Hearing loss is the most common sensory deficit worldwide. Disabling hearing loss will affect an estimated 900 million individuals globally by 2050 at an annual cost of US$ 750 billion. There is compelling socioeconomic rationale to devise novel therapeutic strategies to treat hereditary and non-hereditary forms of inner ear disease. Mouse models of deafness and vestibular dysfunction are most commonly exploited to test gene and pharmacotherapeutics designed to rescue sensory function. A widespread experimental approach is to deliver genes or drugs to the functionally immature neonatal inner ears of mice that model human deafness and then assess structural and functional recovery at mature stages. This work takes advantage of the plasticity of the pre-hearing mammalian inner ear to accommodate microinjection of aqueous reagents without significantly affecting acquisition of auditory or vestibular function. However, a pressing need is to define experimental systems that model the responsivity of the adult inner ear to therapeutic genetic manipulation. The conceptual basis of this proposal is that delivery of functionally silent genetic constructs to the fetal inner ear will enable atraumatic activation in differentiated cell types of mature inner ear. We hypothesize that transuterine microinjection of Cre recombinase-responsive genetic elements into the otic vesicle of mice harboring tamoxifen- inducible alleles will permit control of the timing and cell type-specificity of therapeutic gene delivery without compromising inner ear structure or function.
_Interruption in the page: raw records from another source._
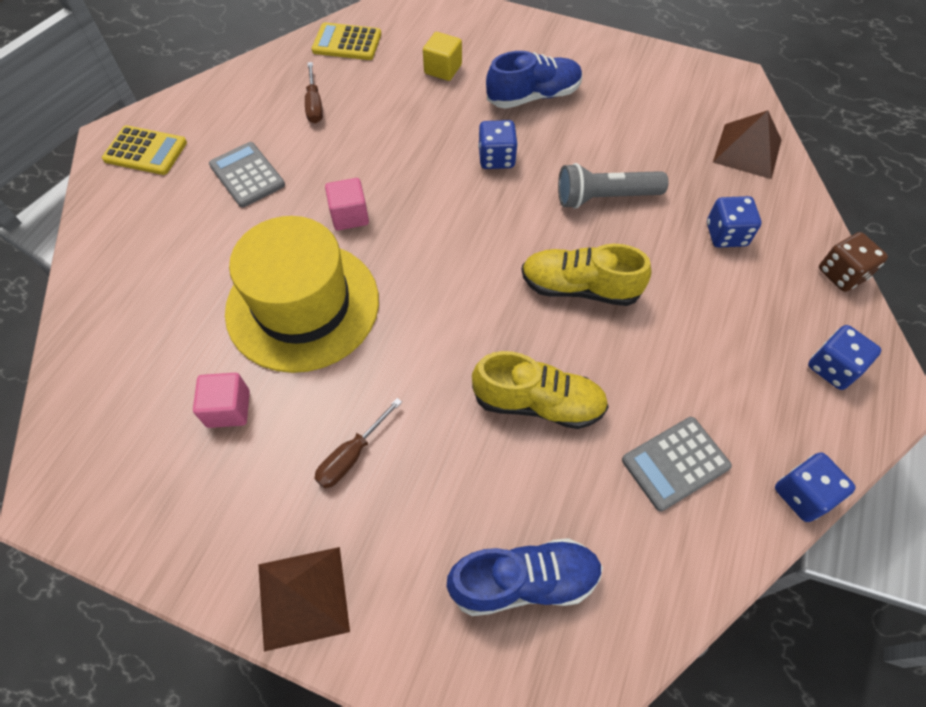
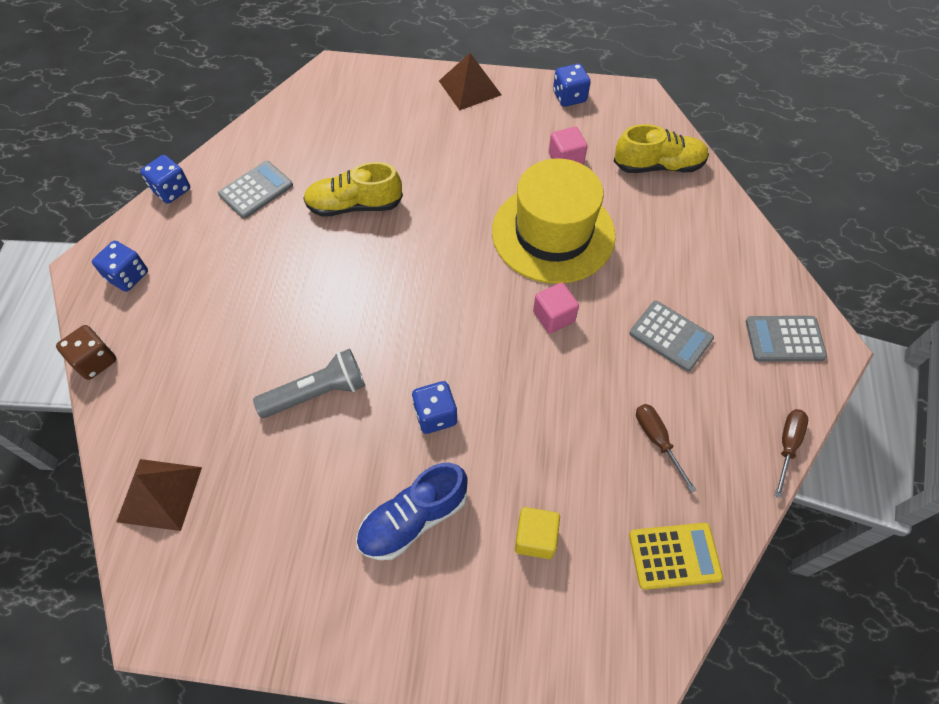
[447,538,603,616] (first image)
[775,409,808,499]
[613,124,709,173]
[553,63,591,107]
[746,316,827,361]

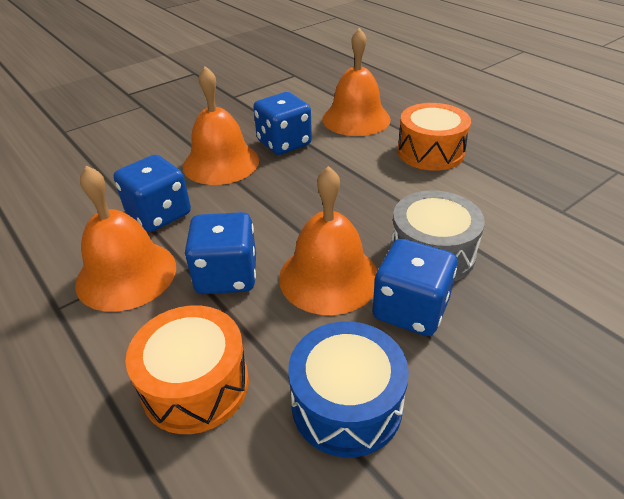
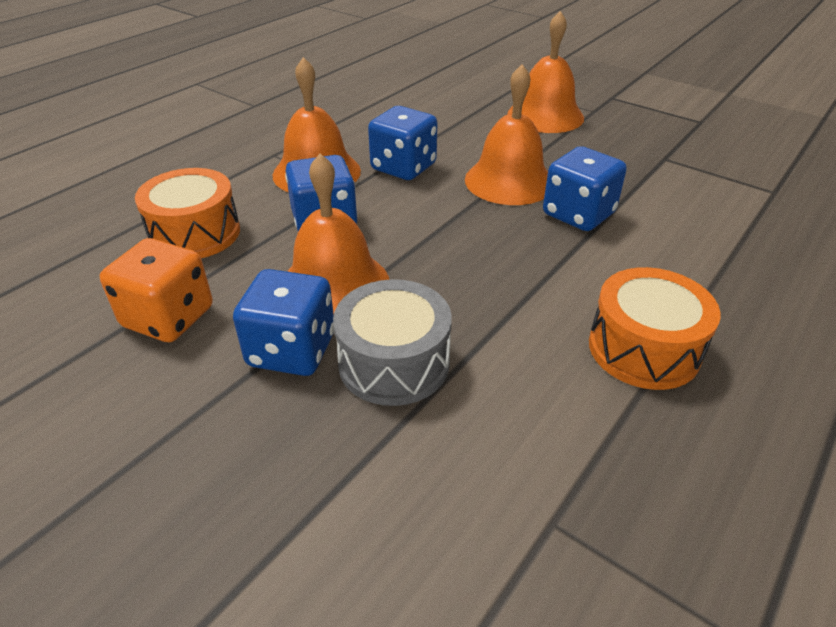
[507,11,584,133]
[100,238,213,342]

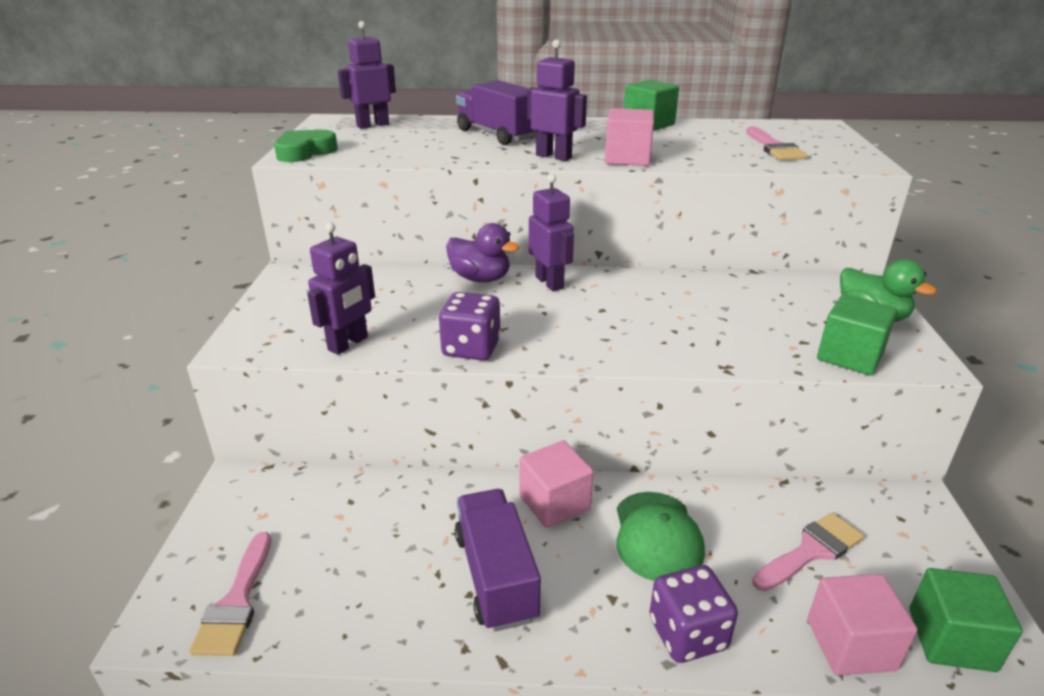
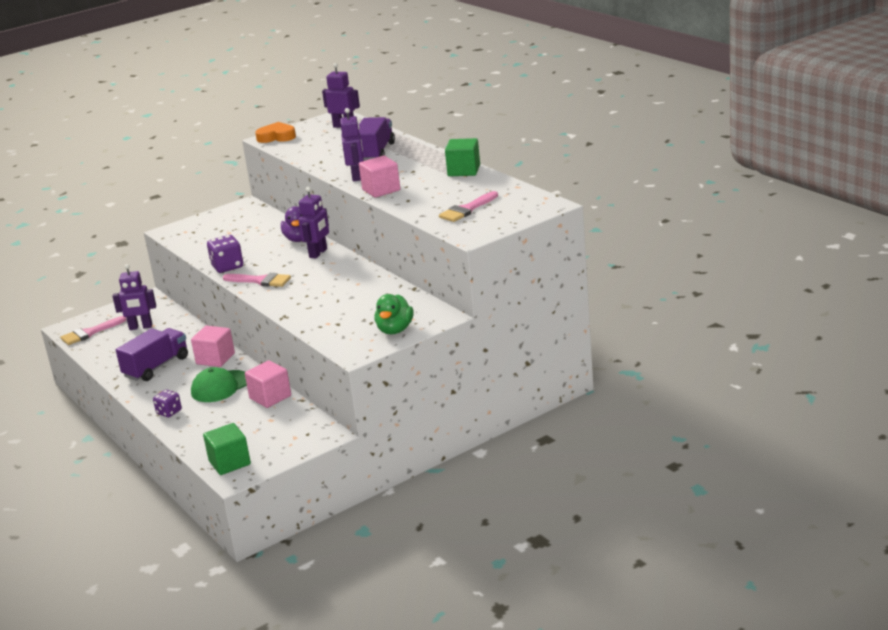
[817,294,897,376] (first image)
[112,264,156,330]
[223,273,291,287]
[245,360,291,408]
[255,122,296,143]
[153,390,182,417]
Our long term goal is to verify where in the inner ear and when specific genes must be modulated to restore or protect auditory function in models of hereditary and non- hereditary hearing loss.
In Aim 1, we will atraumatically deliver a chemically inducible genetic switch flanking green fluorescent protein (GFP) to the fetal inner ear using a recombinant adeno-associated viral vector (rAAV) and then pharmacologically trigger expression in the adult inner ear. We hypothesize that GFP expression will be constrained to inner or outer hair cells, subsets of supporting cells in the organ of Corti, to vestibular supporting cells in the cristae and maculae, and spiral ganglion neurons as predicated by relevant Cre driver alleles.
In Aim 2, we will deploy the genetic switch system to reprogram adult mouse supporting cells into hair cells by conditional expression of the Pou4f3, Gfi1, and Atoh1 transcription factors. We hypothesize that exogenous bioactive signals will be efficiently transmitted to supporting cells in the adult mouse inner ear.
In Aim 3, we will use an inducible hybrid transcriptional activation system to reprogram supporting cells into hair cells. We hypothesize that forced transcriptional activation of endogenous Pou4f3, Gfi1, and Atoh1 in adult mouse supporting cells will induce a hair cell fate. Successful completion of our aims may establish a mouse model system that enables in vivo validation of druggable genetic targets that can preserve hearing and balance in the mature inner ear.
The short term goal is to define and validate mouse model systems that permit temporal and cell type-specific control of gene expression in the adult inner ear. The long term goal is to use these new technologies to determine which genes must be modulated in constituent cells of the inner ear to rescue and preserve sensory function. Achieving these goals will provide genetic targets for therapeutic drug discovery in clinical trials.